Jade Tree released Very Emergency on September 28, 1999.[35] Around the time of release, they went on a brief tour to promote the album on the East Coast and in Canada with Euphone.[36] Darren Doane returned to film the music video for "Emergency! Emergency!";[12] the band agreed to make the video because Doane volunteered to do it for free.[37] It premiered on 120 Minutes in October.[38] The band reconvened with Robbins to tour the US with his band, Burning Airlines, through October and November;[13] they were joined by Pele and the Dismemberment Plan, among others. Further shows were added with Burning Airlines, pushing the trek into early December.[39] The band performed in Japan in February 2000,[40] before taking a break. They went on an American East Coast and Midwest tour the following month[41] with Rich Creamy Paint, the Explosion and Pele.[42]
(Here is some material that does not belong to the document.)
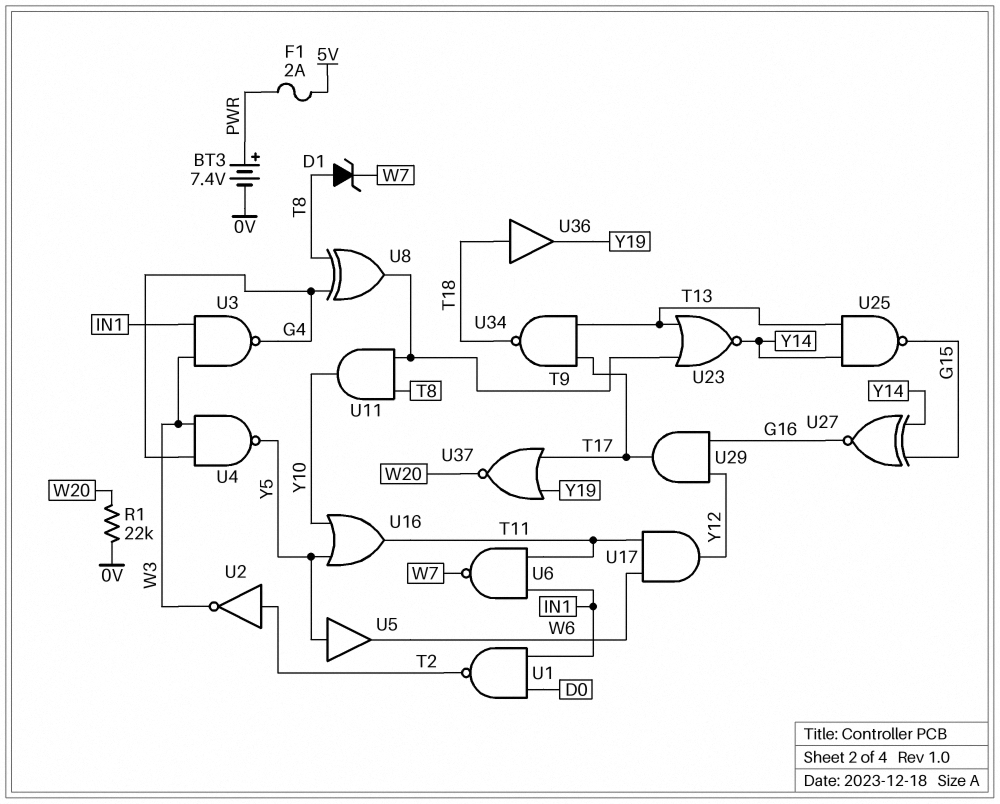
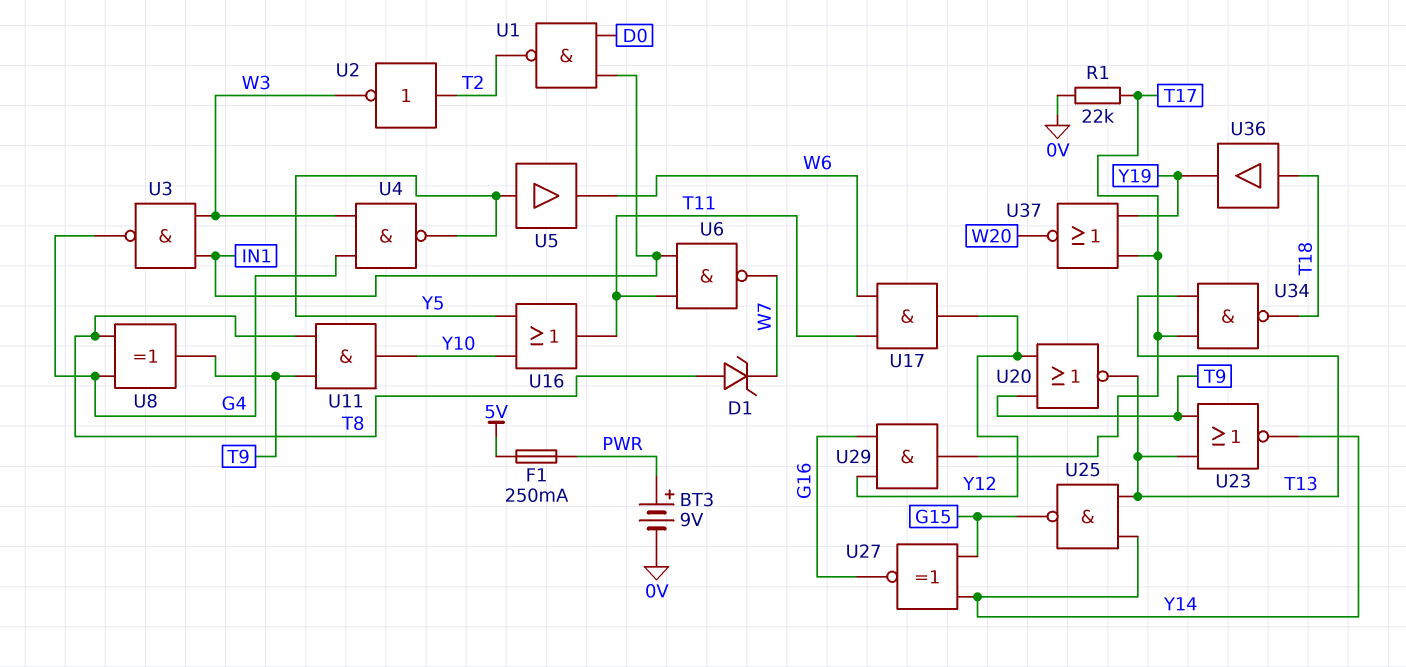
BT3: 7.4V (plus PWR, minus 0V) -> 9V (plus PWR, minus 0V)
F1: 2A (5V, PWR) -> 250mA (5V, PWR)
R1: 22k (0V, W20) -> 22k (0V, T17)
U20: none -> NOR (in T9, in Y12, out T13)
In May and June, the band were scheduled to go on a European tour with Burning Airlines,[43] however, on the day they were due to leave to begin the shows,[44] Bohlen was diagnosed with meningioma, a brain tumor variant. The tour was immediately cancelled[45] and Bohlen underwent surgery on May 8.[46] Up to this point, he had been suffering from strong headaches whenever the band performed for a year and a half.[44] Two outtakes from the Very Emergency sessions were included on the Electric Pink EP, released in mid-May.[47] The band took the next few months off to recuperate.[48] They began playing shows again in September, when the band supported Bad Religion[49] for three weeks on their US tour;[44] however, Bohlen developed a post-operative infection during this stint that resulted in the group dropping off.[45] They played shows in February 2001 to make up for the cancelled shows they had planned for December.[50]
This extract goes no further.